The law envisages several scenarios, says Francois Michaud-Nerard, head of funeral services for the city of Paris.
“Either the families ask for their remains or they don't. If the families ask for their remains, the deceased have the right to a burial in the place where they lived, or where they died, or where the family has a burial plot.”
If the families do not wish to hold a funeral, it is up to the local authorities in question to do so.
In any case, even “if there is no obligation to have an anonymous grave, that would be in everybody's interest,” he said.
Officials fear that such a grave could become a site of “pilgrimage” for other extremists.
Seven gunmen and suicide bombers were killed on November 13 but so far, only four of them have been formally identified.
Of the three who blew themselves up outside the Stade de France national stadium in Saint-Denis, one has been identified as French-born Bilal Hadfi, 20, who lived in Belgium. The other two remain unidentified, despite carrying Syrian passports registered as entering Greece in October in the names of Ahmad al-Mohammad and Mohammad al-Mahmod.
Another three were killed after attacking the Bataclan concert hall: two have been identified: Samy Amimour, 28, and Omar Ismail Mostefai, 29, both French nationals. The third attacker remains unidentified. And Brahim Abdeslam, 31, another French national living in Belgium, blew himself up outside a bar on Boulevard Voltaire.

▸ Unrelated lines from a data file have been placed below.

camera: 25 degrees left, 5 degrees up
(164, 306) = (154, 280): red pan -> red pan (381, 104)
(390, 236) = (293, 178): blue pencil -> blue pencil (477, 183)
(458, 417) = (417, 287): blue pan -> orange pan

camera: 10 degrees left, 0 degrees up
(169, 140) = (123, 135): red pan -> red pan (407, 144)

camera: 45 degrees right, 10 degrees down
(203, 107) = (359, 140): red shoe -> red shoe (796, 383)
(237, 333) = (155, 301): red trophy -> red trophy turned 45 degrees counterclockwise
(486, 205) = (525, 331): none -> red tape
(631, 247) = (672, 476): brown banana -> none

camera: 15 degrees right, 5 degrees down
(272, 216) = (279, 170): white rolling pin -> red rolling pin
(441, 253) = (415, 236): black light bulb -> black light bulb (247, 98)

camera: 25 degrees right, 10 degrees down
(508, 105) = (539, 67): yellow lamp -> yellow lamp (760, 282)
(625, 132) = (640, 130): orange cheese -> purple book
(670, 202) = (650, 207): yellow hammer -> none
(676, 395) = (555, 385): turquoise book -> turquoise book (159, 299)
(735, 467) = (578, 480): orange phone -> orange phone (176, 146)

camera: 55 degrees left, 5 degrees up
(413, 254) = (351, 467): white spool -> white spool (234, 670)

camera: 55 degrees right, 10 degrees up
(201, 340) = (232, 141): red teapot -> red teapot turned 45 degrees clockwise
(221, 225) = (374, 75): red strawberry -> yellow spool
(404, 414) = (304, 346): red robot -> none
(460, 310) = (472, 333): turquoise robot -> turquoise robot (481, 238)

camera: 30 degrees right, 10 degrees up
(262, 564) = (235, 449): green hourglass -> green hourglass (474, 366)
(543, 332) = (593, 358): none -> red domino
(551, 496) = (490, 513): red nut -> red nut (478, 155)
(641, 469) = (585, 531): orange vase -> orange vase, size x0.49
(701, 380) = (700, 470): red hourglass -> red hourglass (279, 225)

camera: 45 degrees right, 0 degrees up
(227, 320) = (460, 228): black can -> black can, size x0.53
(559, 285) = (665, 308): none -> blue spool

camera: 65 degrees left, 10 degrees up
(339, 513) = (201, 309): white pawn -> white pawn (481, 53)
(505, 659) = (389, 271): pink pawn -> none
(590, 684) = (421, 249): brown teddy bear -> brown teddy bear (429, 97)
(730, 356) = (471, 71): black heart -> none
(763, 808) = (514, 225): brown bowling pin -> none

Three other people were killed in a massive police assault on a flat in the northern Paris suburb of Saint-Denis. One was Belgian jihadist Abdelhamid Abaaoud, 28, the suspected ringleader of the attacks, while another was a French-born woman of Moroccan descent identified as his cousin, 26-year-old Hasna Aitboulahcen.
A third man who blew himself up during the raid has not yet been identified.
Questioned by AFP, the mayors of the Paris suburbs of Drancy, where Amimour lived, and Courcouronnes, where Mostefai was born, and Saint-Denis where three suicide bombers blew themselves up, said they had not been informed of any plans to bury them.
Alexandre Luc-Walton, lawyer for the Amimour family, said his clients “were waiting for news from the forensic institute. They still do not have permission to bury him.”
– 'No terrorist burial requests '-
With the exception of Abaaoud, a Belgian national who was the suspected ringleader, and those who have not yet been identified, the attackers were all French nationals, although Brahim Abdeslam and Bilal Hadfi had been living in Belgium.
They could be buried in one of the Parisian cemeteries with a Muslim section, such as the one in the southern suburb of Thiais where Amedy Coulibaly, who attacked a Jewish supermarket in January, was buried.
But the cemetery said it had “not received any request to bury terrorists.”
Riva Kastoryano, author of the book “What to do with jihadists bodies?”, said that those behind earlier attacks “were buried in France, where they held citizenship, and where their parests lived.”
Where another country is involved, “everything depends on the relationship between the two states”, each of which accuses the other of “responsibility for the radicalisation”, says Kastoryano, who heads research at the French National Centre for Scientific Research (CNRS).
– Bury them quickly –
In the case of Mohammed Merah, who in 2012 shot dead three Jewish schoolchildren, a teacher and three soldiers, neither the city of Toulouse where he lived, nor Algeria where he came from wanted to take responsibility for the body.
“The mayor wanted to put off the burial but the very fact of leaving the body in the morgue gave it importance and meant people continued to talk about him,” recalls Abdallah Zekri, a senior figure with the Grand Mosque of Paris, who was asked by Merah's mother to organise his funeral.
“I wanted him to be buried quickly so everyone would stop talking about him.”
Fears that his grave would become a draw for other extremists have proved to be unfounded, he said.
“No one goes to his grave,” he said.